Editorial,
Winston-Salem Journal
NORTH
CAROLINA: Death Penalty Moratorium
North
Carolina juries, knowingly or not, are sending a strong signal to the N.C.
House to pass the death penalty moratorium this week.
Juries
have steadily reduced the number of death sentences over the past 5 years.
So far in 2003, only one person has received a death sentence in North
Carolina. That is down from 26 in 1999, 18 in 2000, 14 in 2001 and 7 last
year, according to reporting done by Freedom Newspapers.
This
dramatic drop in death sentences raises two immediate questions: What has
changed in the justice system, and how do these changes affect those who
are on death row already?
Various
sources provided 3 strong reasons for fewer death penalties recently. The
General Assembly has both banned the death penalty for the mentally
retarded and given district attorneys the authority not to pursue the
death penalty in some 1st-degree murder cases.
The
3rd reason should ring like a fire alarm in the House this week as Rep.

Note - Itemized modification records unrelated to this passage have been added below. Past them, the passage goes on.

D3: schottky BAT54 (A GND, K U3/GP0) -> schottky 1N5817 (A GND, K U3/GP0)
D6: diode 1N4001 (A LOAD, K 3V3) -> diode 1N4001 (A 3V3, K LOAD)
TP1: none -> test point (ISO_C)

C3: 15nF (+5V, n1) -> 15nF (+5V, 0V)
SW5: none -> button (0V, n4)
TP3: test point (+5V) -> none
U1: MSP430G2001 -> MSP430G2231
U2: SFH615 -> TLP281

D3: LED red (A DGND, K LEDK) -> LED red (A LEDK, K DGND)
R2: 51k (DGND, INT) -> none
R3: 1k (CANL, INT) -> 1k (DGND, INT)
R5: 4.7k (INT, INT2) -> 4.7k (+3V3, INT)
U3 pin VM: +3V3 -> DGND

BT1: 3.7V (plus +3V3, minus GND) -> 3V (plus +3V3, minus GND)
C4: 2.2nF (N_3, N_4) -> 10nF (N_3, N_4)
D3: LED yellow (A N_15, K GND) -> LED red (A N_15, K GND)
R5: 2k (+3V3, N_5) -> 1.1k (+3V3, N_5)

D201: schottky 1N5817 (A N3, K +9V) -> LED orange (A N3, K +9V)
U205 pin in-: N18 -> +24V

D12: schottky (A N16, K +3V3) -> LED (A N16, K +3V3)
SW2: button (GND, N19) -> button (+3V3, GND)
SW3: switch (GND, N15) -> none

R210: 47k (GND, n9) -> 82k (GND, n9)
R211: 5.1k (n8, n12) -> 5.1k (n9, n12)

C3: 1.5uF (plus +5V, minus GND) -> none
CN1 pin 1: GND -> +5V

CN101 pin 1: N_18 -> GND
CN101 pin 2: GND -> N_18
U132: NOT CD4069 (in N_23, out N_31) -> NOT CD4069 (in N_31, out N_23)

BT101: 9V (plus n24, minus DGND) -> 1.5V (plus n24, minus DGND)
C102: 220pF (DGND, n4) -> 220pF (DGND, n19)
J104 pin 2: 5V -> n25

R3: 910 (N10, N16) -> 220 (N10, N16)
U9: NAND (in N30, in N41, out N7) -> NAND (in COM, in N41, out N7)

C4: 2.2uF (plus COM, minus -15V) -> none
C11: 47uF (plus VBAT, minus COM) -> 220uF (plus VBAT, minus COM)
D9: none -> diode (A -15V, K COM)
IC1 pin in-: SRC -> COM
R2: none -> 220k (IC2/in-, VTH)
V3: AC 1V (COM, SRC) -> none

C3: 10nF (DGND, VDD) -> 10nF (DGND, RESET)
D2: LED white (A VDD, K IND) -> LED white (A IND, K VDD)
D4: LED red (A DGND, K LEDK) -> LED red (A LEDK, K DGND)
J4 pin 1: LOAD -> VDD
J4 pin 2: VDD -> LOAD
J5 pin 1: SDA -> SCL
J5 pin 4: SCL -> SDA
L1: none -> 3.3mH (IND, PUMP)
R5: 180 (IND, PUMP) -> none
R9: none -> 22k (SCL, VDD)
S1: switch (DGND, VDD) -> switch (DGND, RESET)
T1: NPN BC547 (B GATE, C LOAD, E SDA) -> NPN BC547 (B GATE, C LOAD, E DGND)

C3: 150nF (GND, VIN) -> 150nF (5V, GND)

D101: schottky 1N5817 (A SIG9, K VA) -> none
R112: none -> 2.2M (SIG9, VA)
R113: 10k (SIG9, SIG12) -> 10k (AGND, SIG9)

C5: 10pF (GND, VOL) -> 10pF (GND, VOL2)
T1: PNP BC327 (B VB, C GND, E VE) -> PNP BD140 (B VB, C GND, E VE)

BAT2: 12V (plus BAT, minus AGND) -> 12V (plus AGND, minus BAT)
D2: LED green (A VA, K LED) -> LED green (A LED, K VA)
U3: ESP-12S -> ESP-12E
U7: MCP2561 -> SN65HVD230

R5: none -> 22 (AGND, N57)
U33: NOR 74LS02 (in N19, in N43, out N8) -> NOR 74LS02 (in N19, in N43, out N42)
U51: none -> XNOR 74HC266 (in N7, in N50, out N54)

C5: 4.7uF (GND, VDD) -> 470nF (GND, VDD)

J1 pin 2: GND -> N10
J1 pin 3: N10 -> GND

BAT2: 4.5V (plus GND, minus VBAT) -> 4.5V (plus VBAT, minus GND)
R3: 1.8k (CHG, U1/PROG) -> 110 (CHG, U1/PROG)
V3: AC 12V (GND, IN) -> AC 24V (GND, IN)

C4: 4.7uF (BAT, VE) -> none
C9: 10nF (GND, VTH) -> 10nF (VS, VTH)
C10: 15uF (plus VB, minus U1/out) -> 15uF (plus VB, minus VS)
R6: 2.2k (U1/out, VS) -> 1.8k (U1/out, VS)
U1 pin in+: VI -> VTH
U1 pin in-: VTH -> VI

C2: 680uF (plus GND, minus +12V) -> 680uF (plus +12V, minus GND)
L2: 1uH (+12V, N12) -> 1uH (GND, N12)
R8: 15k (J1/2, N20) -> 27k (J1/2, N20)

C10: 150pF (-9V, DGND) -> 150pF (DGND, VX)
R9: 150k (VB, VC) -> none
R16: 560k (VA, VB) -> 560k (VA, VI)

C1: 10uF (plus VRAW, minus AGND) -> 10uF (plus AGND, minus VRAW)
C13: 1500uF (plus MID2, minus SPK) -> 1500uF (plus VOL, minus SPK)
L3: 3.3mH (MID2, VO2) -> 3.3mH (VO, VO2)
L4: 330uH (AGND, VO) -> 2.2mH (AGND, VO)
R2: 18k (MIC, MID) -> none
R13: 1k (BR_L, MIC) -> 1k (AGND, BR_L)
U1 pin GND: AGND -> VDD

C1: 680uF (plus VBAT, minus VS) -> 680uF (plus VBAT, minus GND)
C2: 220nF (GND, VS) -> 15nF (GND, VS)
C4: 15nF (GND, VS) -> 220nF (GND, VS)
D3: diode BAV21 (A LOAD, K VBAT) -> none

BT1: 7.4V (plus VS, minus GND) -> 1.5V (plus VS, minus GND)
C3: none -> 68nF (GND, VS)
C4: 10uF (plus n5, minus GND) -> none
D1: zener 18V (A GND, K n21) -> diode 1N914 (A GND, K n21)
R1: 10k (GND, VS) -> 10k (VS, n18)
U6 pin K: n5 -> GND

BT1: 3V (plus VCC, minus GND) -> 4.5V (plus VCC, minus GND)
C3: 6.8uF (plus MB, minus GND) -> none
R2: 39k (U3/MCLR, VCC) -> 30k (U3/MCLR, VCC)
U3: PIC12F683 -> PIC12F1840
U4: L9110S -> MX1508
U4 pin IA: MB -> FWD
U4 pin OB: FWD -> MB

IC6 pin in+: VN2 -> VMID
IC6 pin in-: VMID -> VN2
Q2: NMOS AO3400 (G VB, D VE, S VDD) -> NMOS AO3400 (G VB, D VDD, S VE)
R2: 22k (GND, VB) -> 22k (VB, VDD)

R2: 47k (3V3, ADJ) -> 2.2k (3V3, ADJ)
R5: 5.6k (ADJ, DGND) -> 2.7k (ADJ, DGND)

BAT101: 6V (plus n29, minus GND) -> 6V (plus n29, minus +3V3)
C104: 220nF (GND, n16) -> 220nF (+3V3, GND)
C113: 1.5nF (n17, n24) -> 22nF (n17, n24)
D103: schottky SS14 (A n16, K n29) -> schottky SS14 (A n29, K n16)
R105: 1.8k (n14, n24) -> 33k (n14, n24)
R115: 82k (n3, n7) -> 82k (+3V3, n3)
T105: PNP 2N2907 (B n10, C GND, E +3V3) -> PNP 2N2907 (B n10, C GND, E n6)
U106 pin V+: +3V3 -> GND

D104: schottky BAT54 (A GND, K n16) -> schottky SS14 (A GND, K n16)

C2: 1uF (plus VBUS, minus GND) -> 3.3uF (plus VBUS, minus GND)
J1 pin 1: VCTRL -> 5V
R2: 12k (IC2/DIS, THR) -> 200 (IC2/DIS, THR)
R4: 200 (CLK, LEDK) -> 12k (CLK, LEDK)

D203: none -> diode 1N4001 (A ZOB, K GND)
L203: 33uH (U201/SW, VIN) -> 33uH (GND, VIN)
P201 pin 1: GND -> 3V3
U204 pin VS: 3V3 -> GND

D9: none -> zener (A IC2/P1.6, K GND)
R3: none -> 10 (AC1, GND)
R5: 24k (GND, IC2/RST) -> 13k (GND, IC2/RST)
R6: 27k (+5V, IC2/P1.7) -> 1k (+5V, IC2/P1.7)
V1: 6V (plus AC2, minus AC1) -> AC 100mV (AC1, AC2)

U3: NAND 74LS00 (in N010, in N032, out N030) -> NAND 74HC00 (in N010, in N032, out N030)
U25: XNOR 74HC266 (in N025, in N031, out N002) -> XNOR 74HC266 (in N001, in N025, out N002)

Paul Luebke, a Durham Democrat, looks for the votes he needs to win
moratorium passage. Death sentences are down because indigent defendants
are now receiving better legal counsel. Bob Hurley, the state's capital
defender, told Freedom papers that a 2-year-old law has improved both the
quality of capital case defense counsel and the resources they have to
argue their cases. Lawyers appointed to indigent defendants now must be
experienced in trying cases before juries and, more specifically, in
capital cases.
While
the 2001 law and the subsequent drop in death sentences have not been
proved as cause and effect, the coincidence of the 2 strongly enhances the
case of moratorium proponents. If fewer indigent people are being sent to
death row because they are finally getting high-quality legal
representation, then the state should revisit the cases of all death row
inmates who were indigent and who were assigned inexperienced counsel.
To
do anything less would be to ignore the U.S. Supreme Court's dictum that
criminal defendants deserve qualified legal counsel. It would also smack
of a callous disregard for life and the good name of the American criminal
justice system.
A
2-year moratorium, which the state Senate has already approved, would give
the state time to conduct an overall study of death penalty administration.
It would also give lawyers some time to review the many cases where
indigent defendants were served by lawyers not fully prepared for the job.
The
drop in death penalties makes clear the very strong imperative that those
convicted with less than well-qualified counsel should now have their
cases reviewed.
A
moratorium will provide the time for those reviews.